L.A. County's unemployment rate shot up to 8.9 percent in November, it's highest level in 14 years, as the recession continued hammering the region's construction, retail and manufacturing sectors and spread to the leisure and food service industries, according to state figures released Friday morning.
The unemployment rate jumped from a revised 8.3 percent in October and was well above the 5.3 percent level of a year ago, the state Employment Development Department reported.
Meanwhile, the county has shed more than 20,000 non-farm payroll jobs over the past year, with the biggest losses coming in retail, construction and financial services.
"It's very gloomy out there right now. So many industries have been hit very hard and are cutting back very quickly. We haven't seen anything like this since the early 1990s," said Jack Kyser, chief economist with the Los Angeles County Economic Development Department.
Indeed, L.A. County is now underperforming the rest of the state and the nation.

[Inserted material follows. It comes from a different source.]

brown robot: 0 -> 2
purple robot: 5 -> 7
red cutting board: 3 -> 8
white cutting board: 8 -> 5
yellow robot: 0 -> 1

The statewide unemployment rate rose to 8.4 percent from 8.2 percent in November and 5.7 percent in November 2007. The national unemployment rate in November was 6.7 percent, the third highest in the nation.

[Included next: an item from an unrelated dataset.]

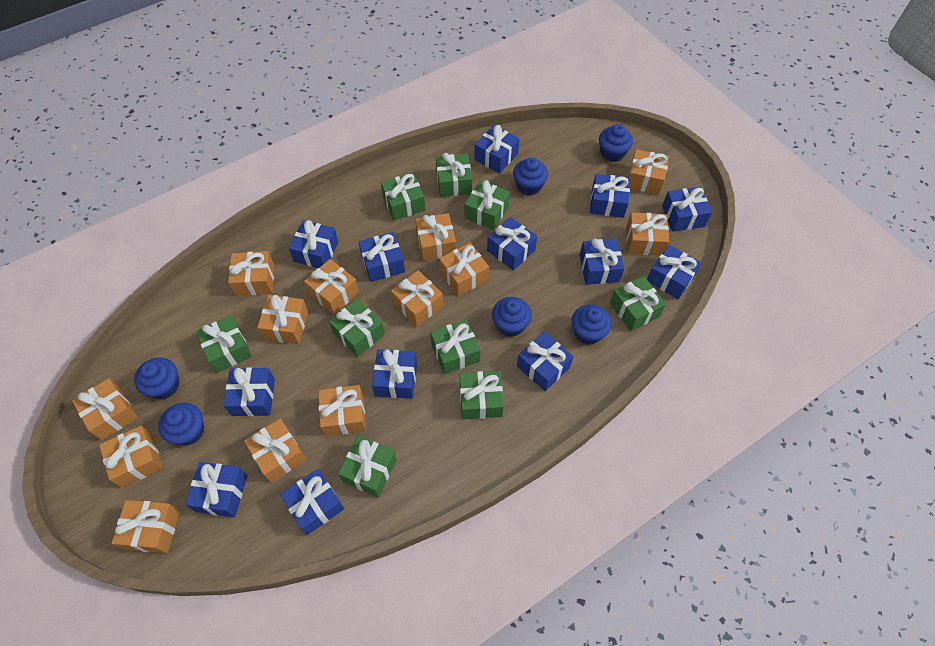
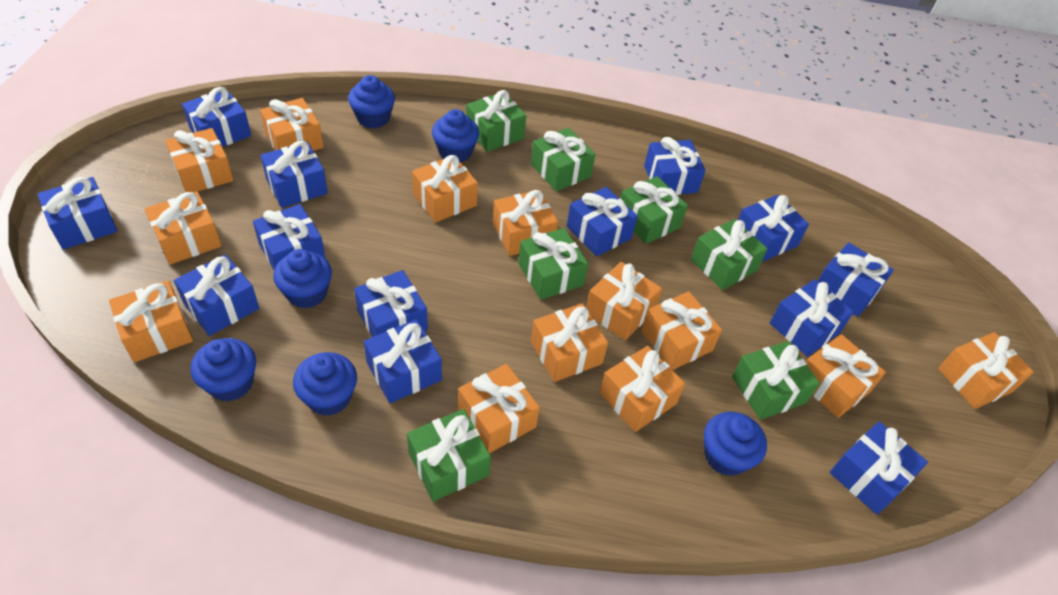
green gift: 9 -> 7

"Los Angeles is the first stop for many people coming into the state looking for work," Kyser said, noting that the total labor force rose by 16,000 from October to November.
Also, in this labor force household survey, 29,000 more people reported they were unemployed in November compared to October. That contrasts with a reported gain of 5,000 in non-farm payrolls over that same period, meaning that many of the job losses are hitting independent contractors, day laborers and others who are not on payrolls.
In the other closely watched employment barometer, L.A. County continues to shed jobs on a year-over-year basis at a rate of 0.5 percent, losing 20,400 non-farm payroll jobs between November 2007 and November 2008 to reach 4,118,700 jobs. The biggest job losses came in retail (down 16,700), manufacturing (down 10,700), construction (down 7,100) and financial activities (off 6,900).
The biggest gains were in the entertainment industry, which added 12,500 jobs from levels of a year ago when the writers' strike took hold. "Some of this gain is due to the fact we had a writers' strike a year ago. But also, the studios are discounting the prospect of an actors' strike next month by going ahead and ramping up feature film production for next year," Kyser said.
Other bright spots included health care, which added 8,300 jobs year-over-year and government, which added 3,000 jobs in the past year. Government even added 2,700 jobs between October and November, despite rapidly deteriorating budgets.
"That's a little unexpected," Kyser said. "We've heard about local governments struggling and instituting hiring freezes, but so far, that's not showing up in the numbers. It's now looking like the cuts will kick in next year."